I don’t meet his eyes, staring at his fingers. He means more than what he says, and I can’t look at him for a moment. I sit up straighter, tracing my hand down his exposed chest, fingertips lingering over the bloom of a flower on his rib. I’m pretty certain it’s an iris, and I wonder if it has any significance. His shirt falls from his shoulders, and my gaze trails down to what bulges beneath his belt buckle. “Help me with the zipper, then?” I whisper.

Roman slides my hair from my shoulder, bending down to press a kiss to my collarbone as his hand reaches around me and grabs for my zipper. His lips move over my exposed skin as my dress falls to my waist. Ink-covered hands contrast against my bare skin as he pushes me back into the corner of the sectional once more. “Lift your ass, sweetheart,” he says, and then he’s pulling my dress over my hips, snagging my thong as he strips my clothes off. He rubs a hand up my leg as he lifts it, his rough touch running down to my feet as he removes my shoes.

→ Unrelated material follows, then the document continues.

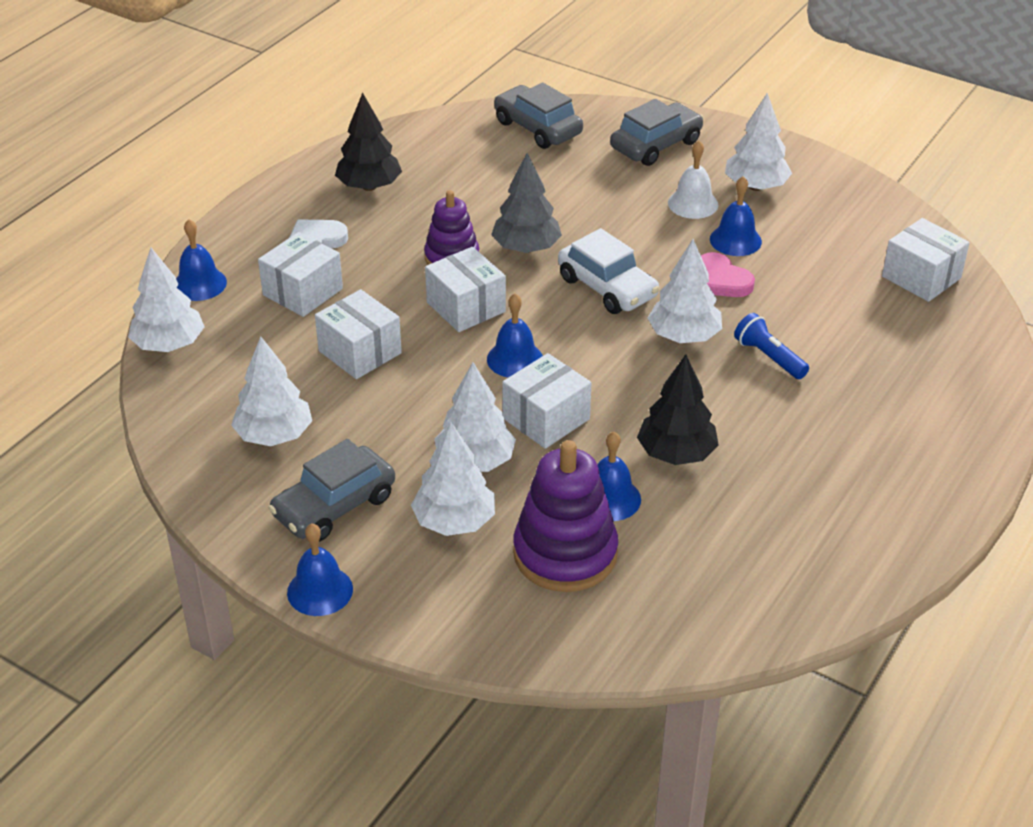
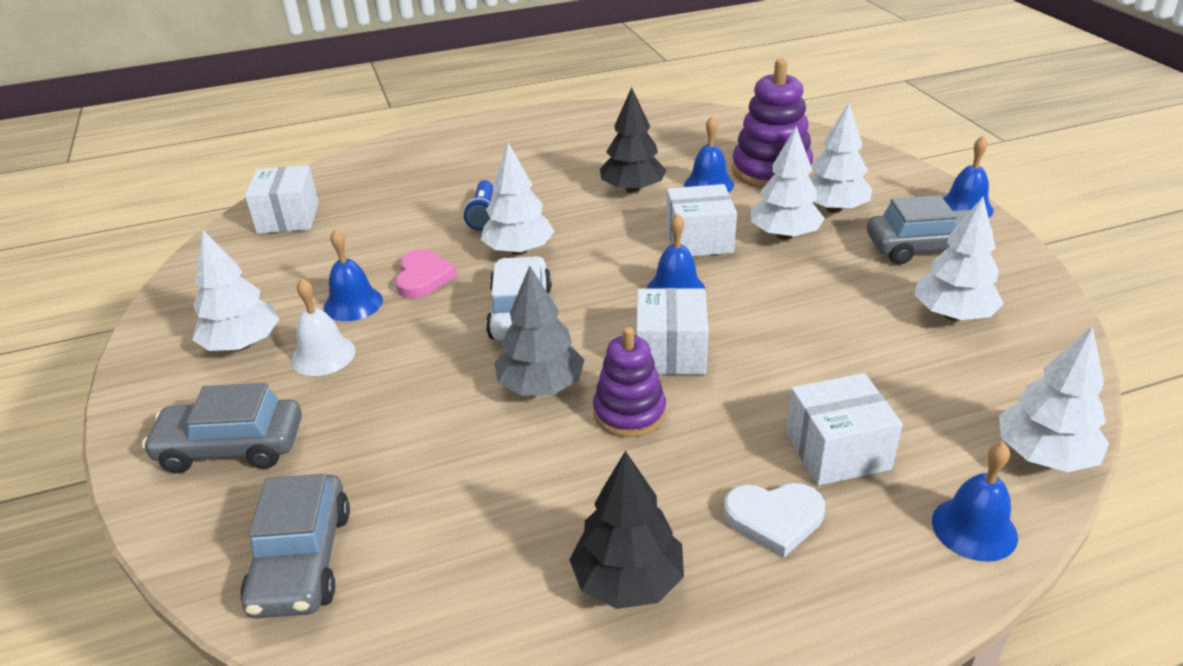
camera: 140 degrees left, 5 degrees down
(360, 352) = (817, 354): white box -> none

Roman stares at me as his hands move to his waist, and I hear the clink of his belt. Feeling them harden under his gaze, I let my hands drift to my peaked nipples. He stands, tugging his pants down, and if he told me I was drooling over him, I wouldn’t question it. Beneath his boxer briefs, one of those thick, dangerous thighs is covered in vines and leaves, a continuation of the plants swirling over that side of his body. The other thigh features a grim reaper figure, a closeup of the skeleton beneath its cloak. Its bony hand is outstretched, and I’m not sure if it’s reaching for something or if Roman just hasn’t finished the tattoo.

He spreads my legs wide to accommodate him as he climbs back over me, bracketing one arm on the sofa behind me while the other hand grips my chin.

“What have you done to me?” he says, and then his lips are on mine once more. He doesn’t linger, kissing my jaw, moving down my throat, and when his fangs press against the crook of my neck, I shiver. Roman chuckles against my skin, drawing his tongue over that spot. His hips punch forward, and he grinds his length against me. When I slide my hands up and down his sides as he sucks on my neck, a sigh slips out of him. It’s almost sweet, and it makes me smile.

“Same question,” I whisper. It is Roman who has broken down walls I once thought insurmountable. I had little to do with it. It is Roman who makes me feel understood more than anyone else ever has. It is Roman who has turned me into a fool. He curses, lips whispering some sort of confession against my flesh. And then I feel the sharp press of his fangs. What I don’t expect is for him to break the skin.

“Roman!” I gasp, shocked by his decision as he pulls my blood into his mouth. He has sworn himself to me with this one action. “What are you doing?”